While the bathrooms were not as accessible in the regular sense, the chair fit in it and Tim was able to use whatever bars and counters there were to hold himself up and transfer.

The suite itself was immense. 3 big bedrooms, one big bathroom and two smaller ones, a living room, walk-in closets, dining room and kitchen. We had views in three directions looking east to the Empire State Building (the picture at the top was taken from our room), South to the World Trade Center (RIP), and west to a room in the other wing.

Day Two, Saturday. We woke up to rain and 40° temperatures. The weather forecast on Yahoo had predicted this so we were ready with our wet weather clothes. After breakfast in the lobby at Lindy’s...overpriced with an attitude...our expedition begins.

We walk over to Grand Central Station. Transit could have got us there faster and easier, but we were in the mood for walking that morning and were rewarded with a glorious, if wet, stroll up Park Avenue into America’s most beautiful train station. While drinking in the views of the marvelous zodiac ceiling, we pick up our transit passes for the day and make our way over to the subway station downstairs (access via elevator next to the center 42nd Street entrance).

The wooden walkway of the Brooklyn Bridge

 We get off at the Brooklyn Bridge stop, make a lap across this American icon and back, and head back to Grand Central on the subway. We had a member of our group who, for reasons only known to him, had dreamed of going to the Bronx someday. We board a northbound Metro North train to Fordham Station in the Bronx. From there, the #9 bus takes us over to the entrance to the Bronx Zoo.

While it would have preferable to see the zoo on a clear day, there are still enough indoor exhibits to make a trip in the rain worthwhile. In with the gift shop was a great display of elephants and tapirs. Nearby was the monkey house with dozens of playful primates, probably the most enjoyable of all the exhibits. After that was a display of waterbirds and birds of prey including an enormous Andean condor.
Times Square
 To finish off this incredibly hectic day, we toured Times Square with its blinding advertising displays and dined at a wonderful little Italian place called Sam’s on West 47th Street.

The theaters of Broadway are just off Times Square

Our plans were to finish off by downing some cold brews at Times Square Brewery, but it was just way too crowded.

Day Three, Sunday. Despite a few little remaining sprinkles, the rain appears to be gone and the sun is making a valiant effort to break through. The temperatures remain mired in the 40's but today we shall be dry. We start by having a breakfast buffet at Sbarro’s across the street from the hotel. The price is much less than Lindy’s...$4.99 for all you can eat compared to $11.55 for two eggs and toast...but the staff’s attitude was downright rude. At least in New York, Sbarro’s will not be on the itinerary anymore.
Lady Liberty
We start by taking a downtown train, the #3, to the World Trade Center from Penn Station. From here, we walk along the Hudson to Battery Park...about 8 blocks. The crowds are fairly sparse here today, so we take a gamble and buy tickets for the Statue of Liberty ferry. Once you have your tickets, wheelers get to cut in the front of the line eliminating any wait (a Jamaican fellow selling knock-off sunglasses was kind enough to tell us this when we head for the back of the line).

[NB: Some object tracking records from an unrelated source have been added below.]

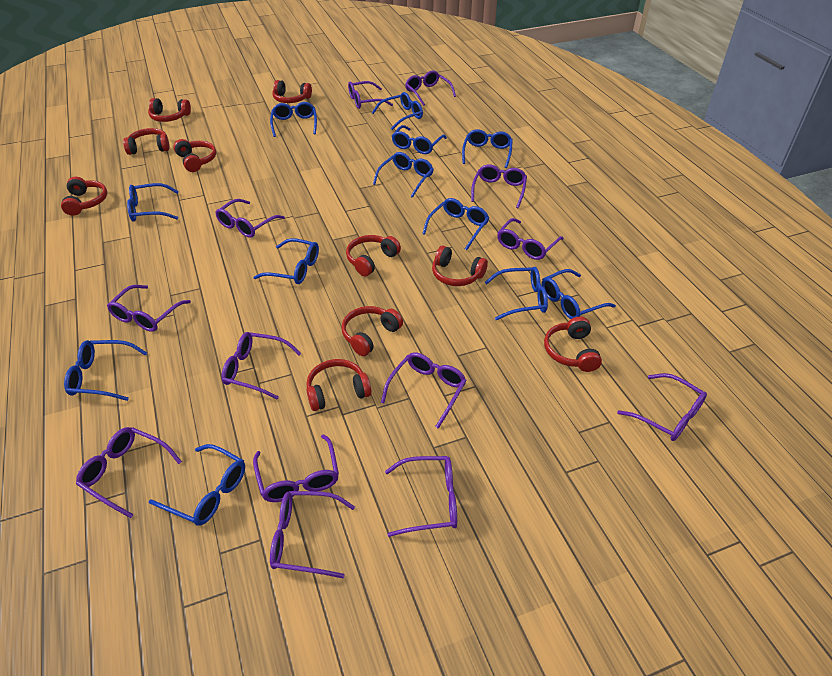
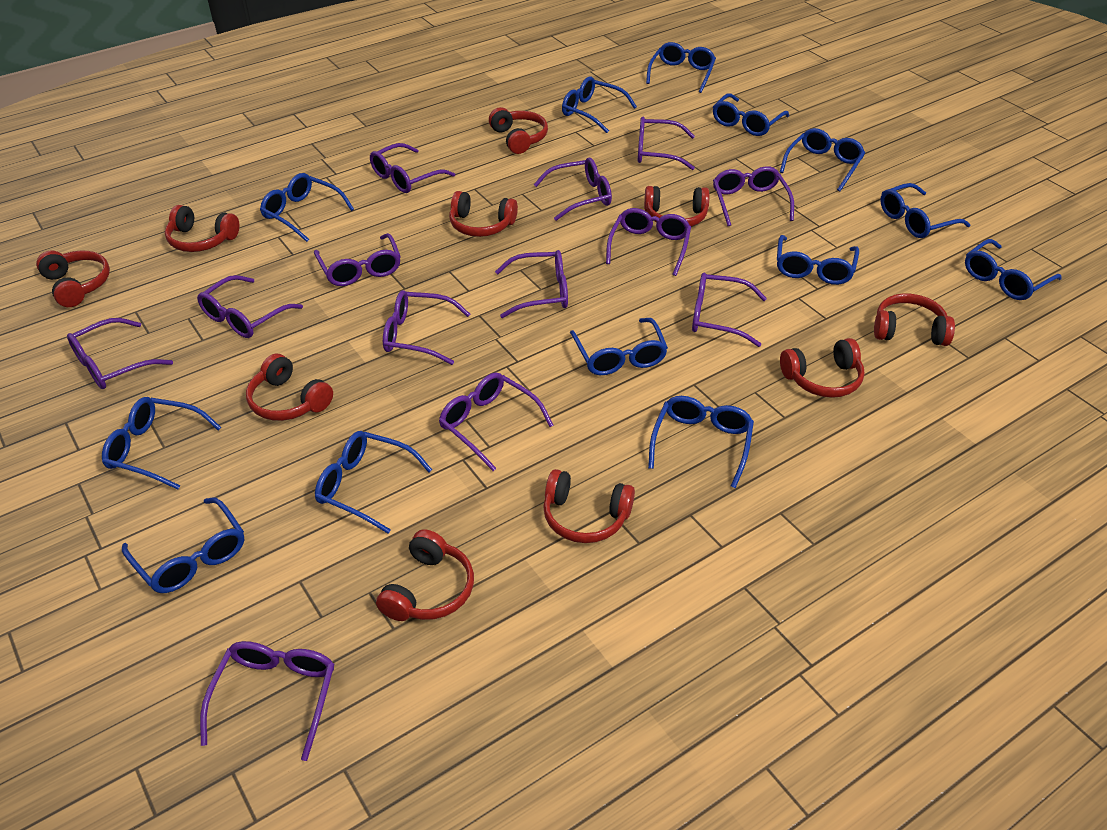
blue glasses: 12 -> 13

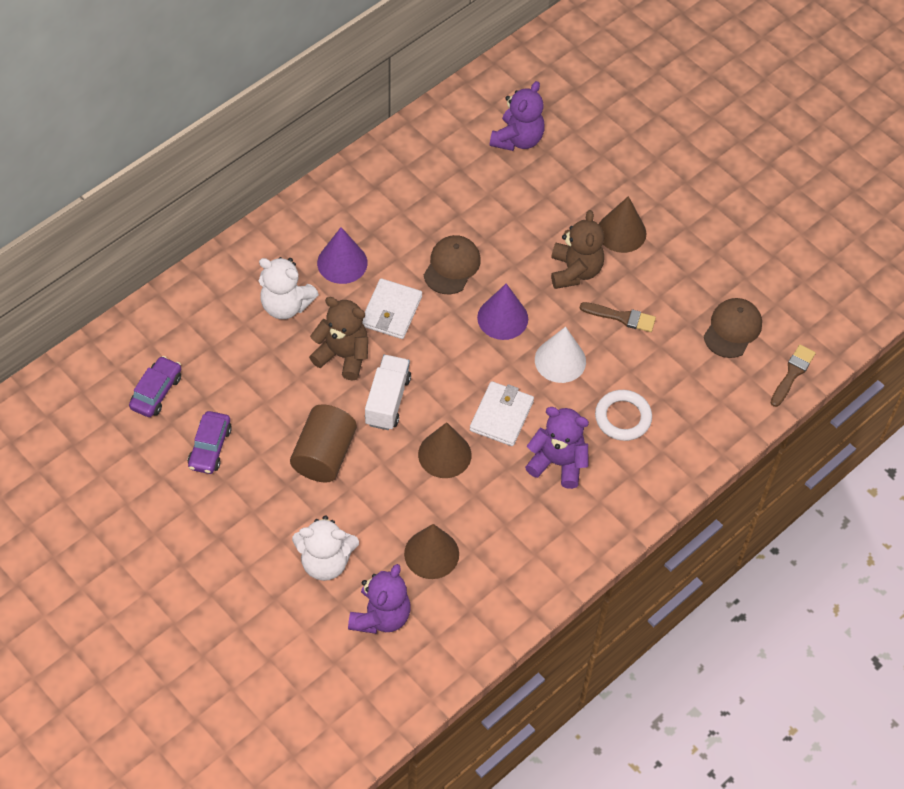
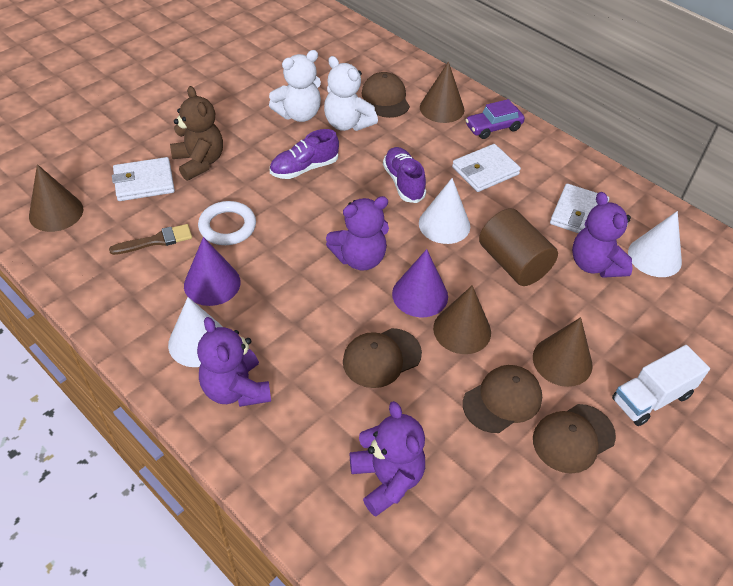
brown brush: 2 -> 1
brown cap: 2 -> 4
brown cone: 3 -> 4
brown teddy bear: 2 -> 1
purple car: 2 -> 1
purple shoe: 0 -> 2
purple teddy bear: 3 -> 4
white cone: 1 -> 3
white wallet: 2 -> 3

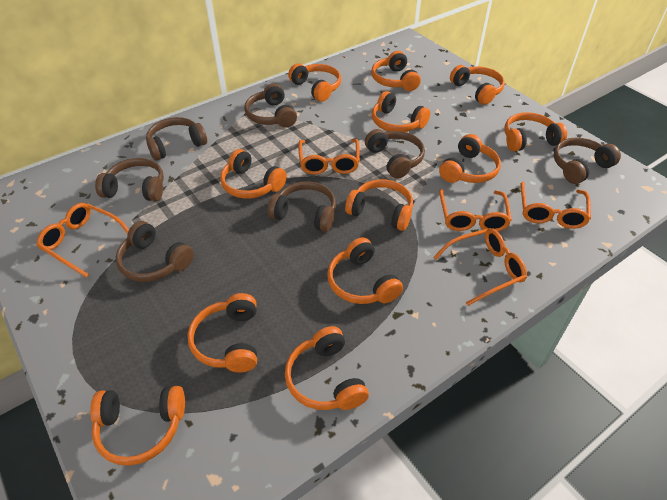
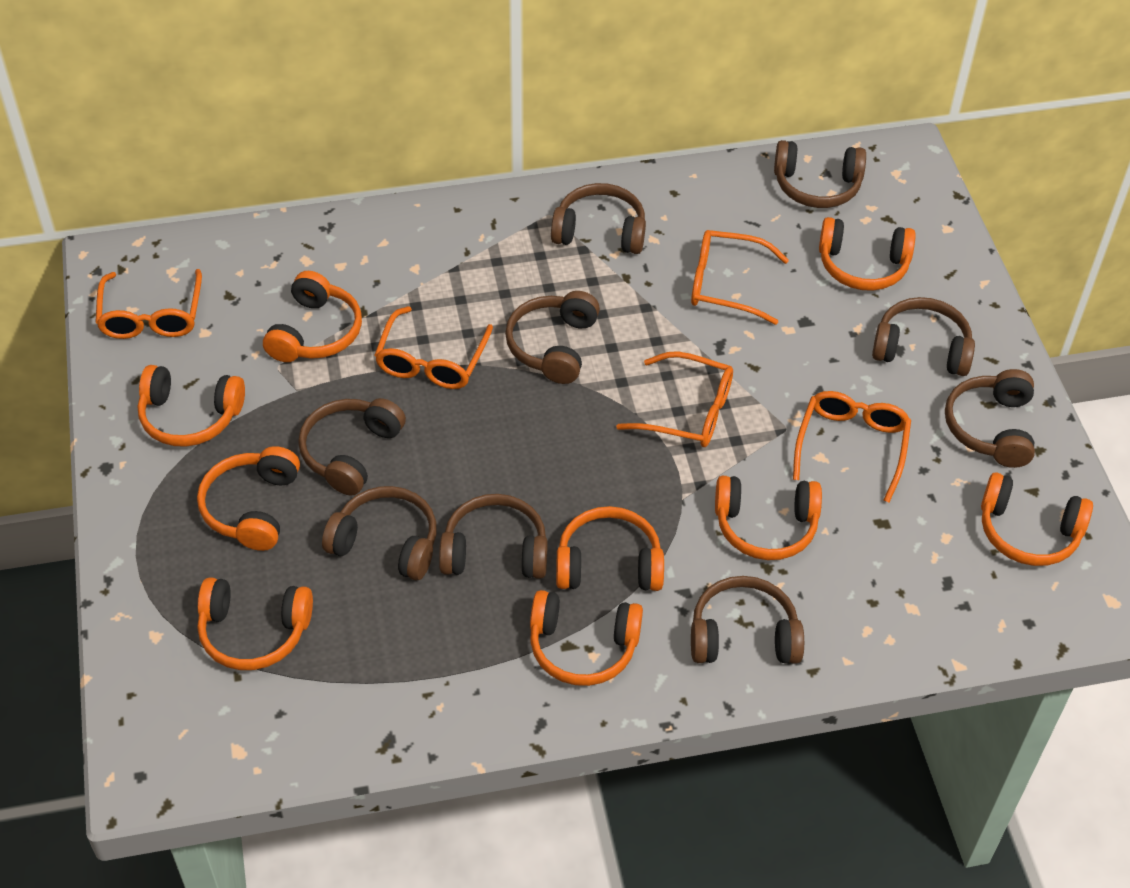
brown headphones: 7 -> 9
orange headphones: 12 -> 9

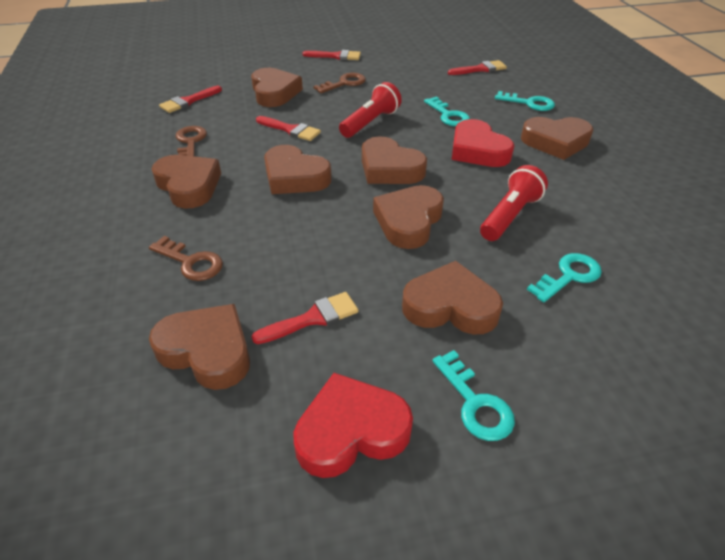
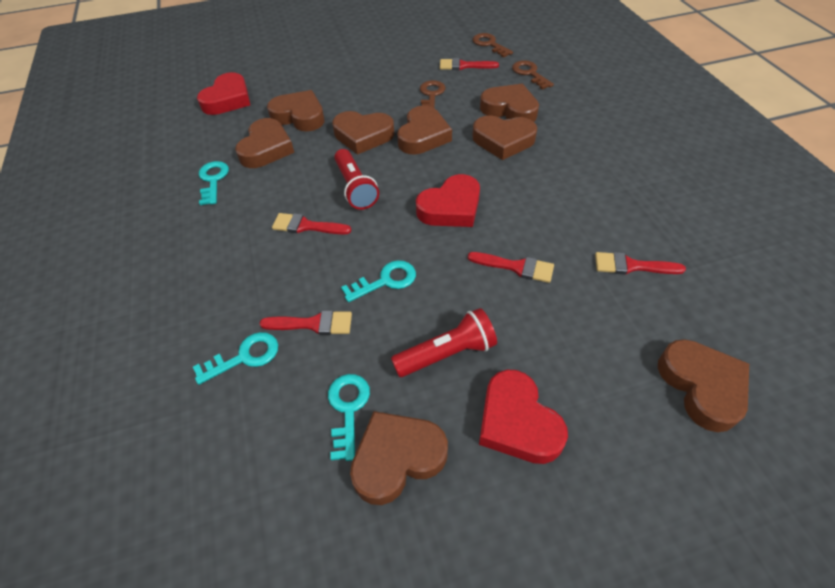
red heart: 2 -> 3

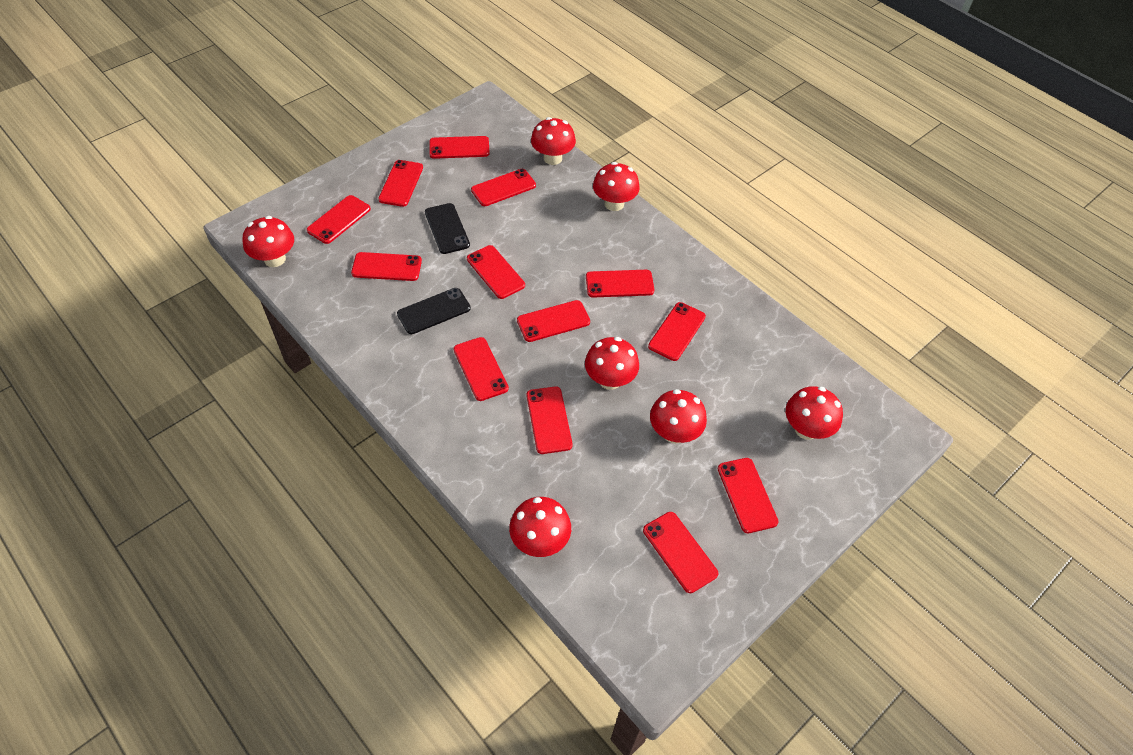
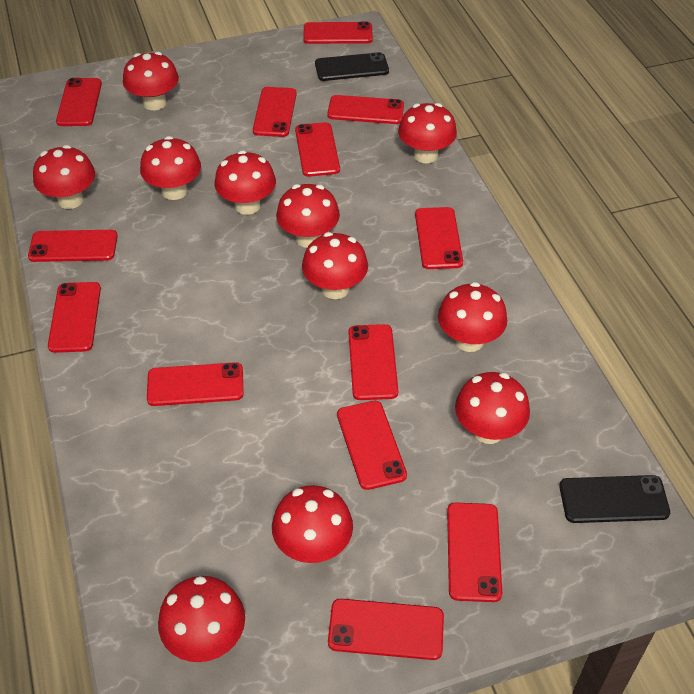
red mushroom: 7 -> 11

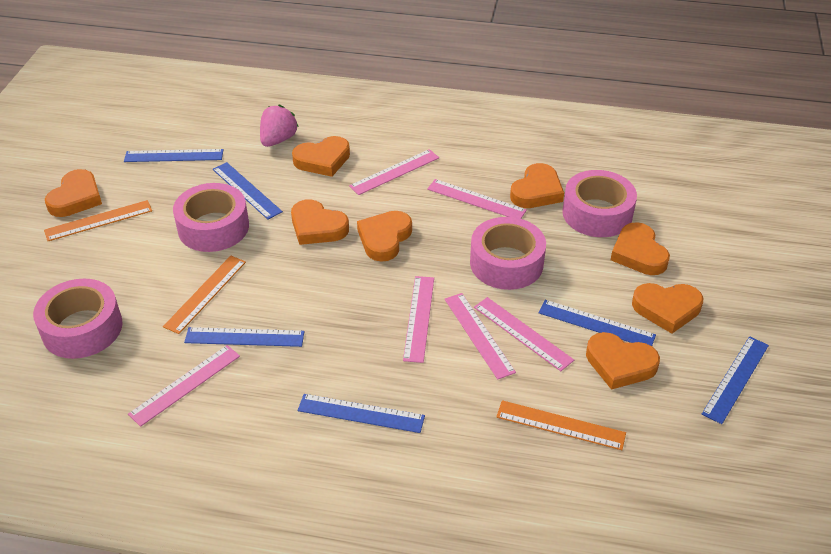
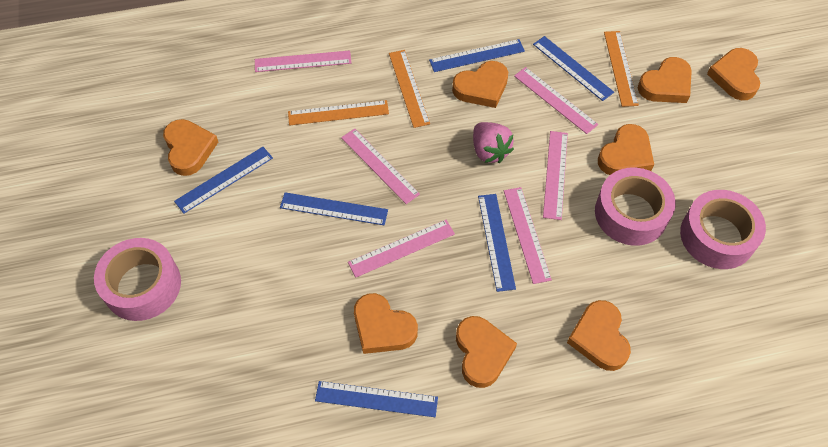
pink tape: 4 -> 3

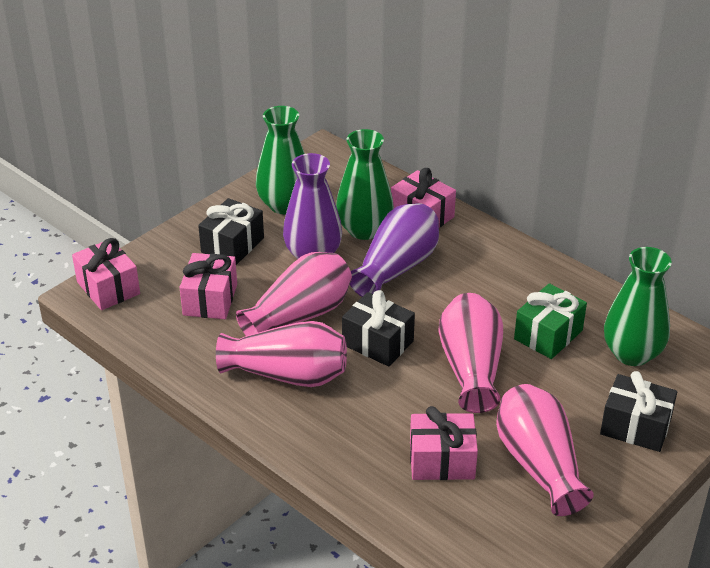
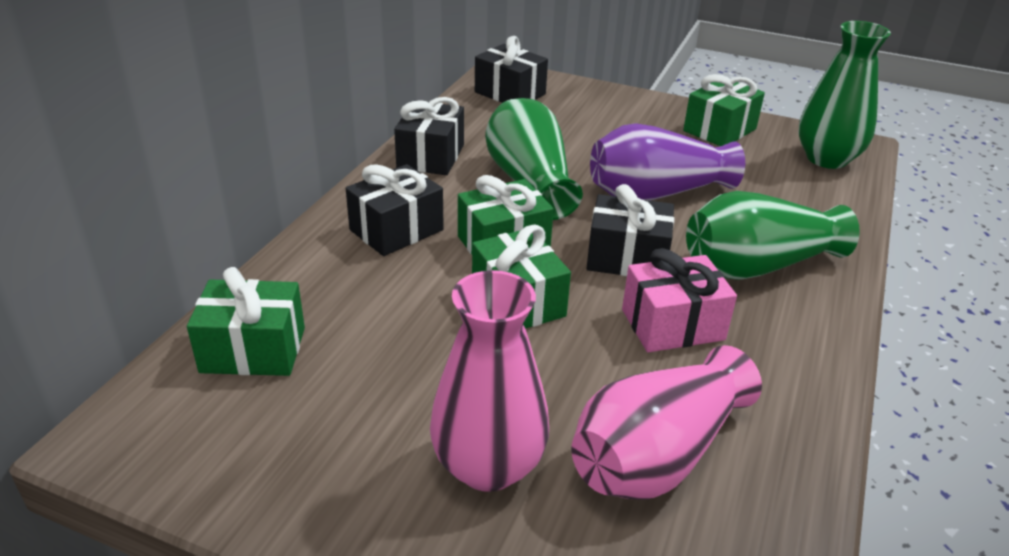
black gift: 3 -> 4
green gift: 1 -> 4
pink gift: 4 -> 1
pink vase: 4 -> 2
purple vase: 2 -> 1

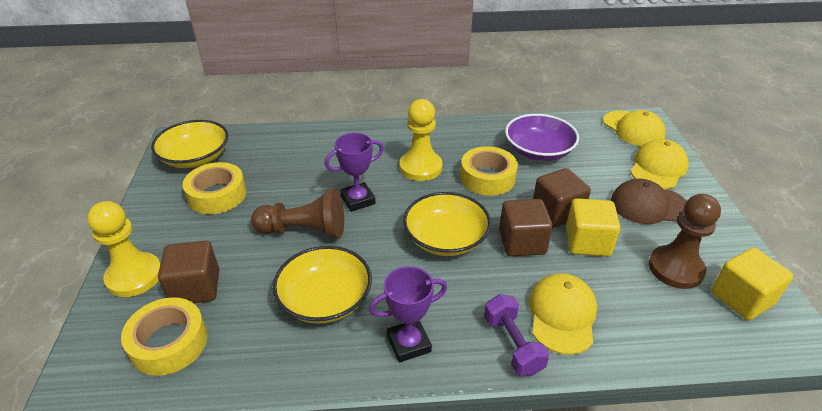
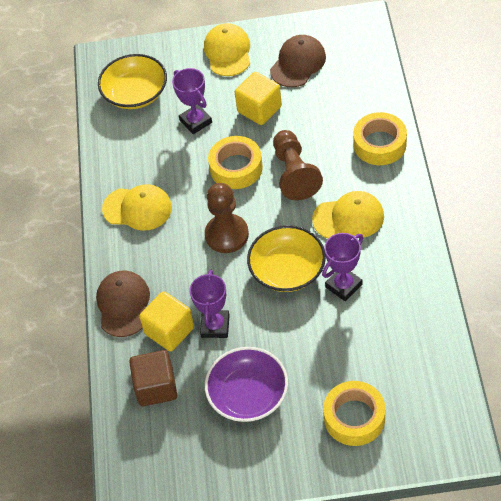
brown cap: 1 -> 2
brown cube: 3 -> 1
purple dumbbell: 1 -> 0
purple trophy: 2 -> 3
yellow bowl: 3 -> 2
yellow pawn: 2 -> 0

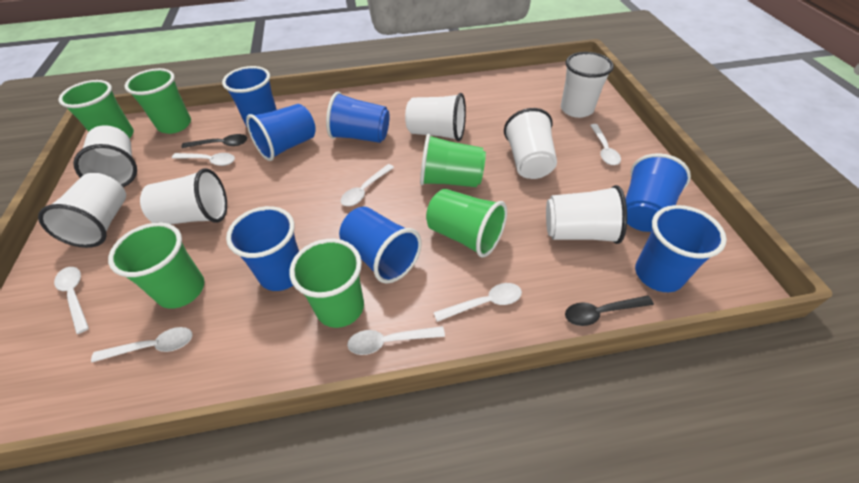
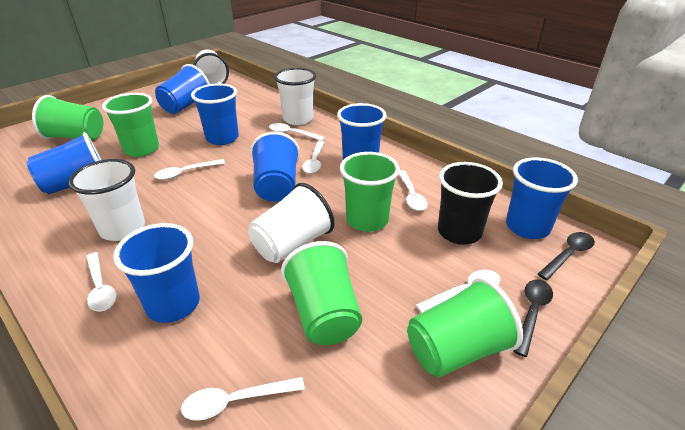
black cup: 0 -> 1
green cup: 6 -> 5
white cup: 7 -> 4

This is as close as you get in a wheelchair

After a quick ride, you’re on Liberty Island looking up at the statue. Again, wheelers cut to the front of the line but you’re limited to visiting the pedestal and can’t actually go in the statue itself - it takes being able to climb 354 steps to get to the top. Overall, I think you get a better view of the statue from the free Staten Island Ferry than you do on the island itself.

Back on the ferry to Battery Park - we skipped the stop at Ellis Island - where we caught the #6 bus back to Herald Square. Here we dined on some delicious New York pizza though I couldn’t see a name on the place. Then it was a two block walk back to the hotel where we rested up for the evening activities.

Later, another #6 bus took us down Broadway headed for 19th Street. It broke down at 24th Street so we walked the rest of the way. We had dinner at Friend of a Farmer on Irving Place between 18th & 19th Streets. Good food, not spectacular, but decent.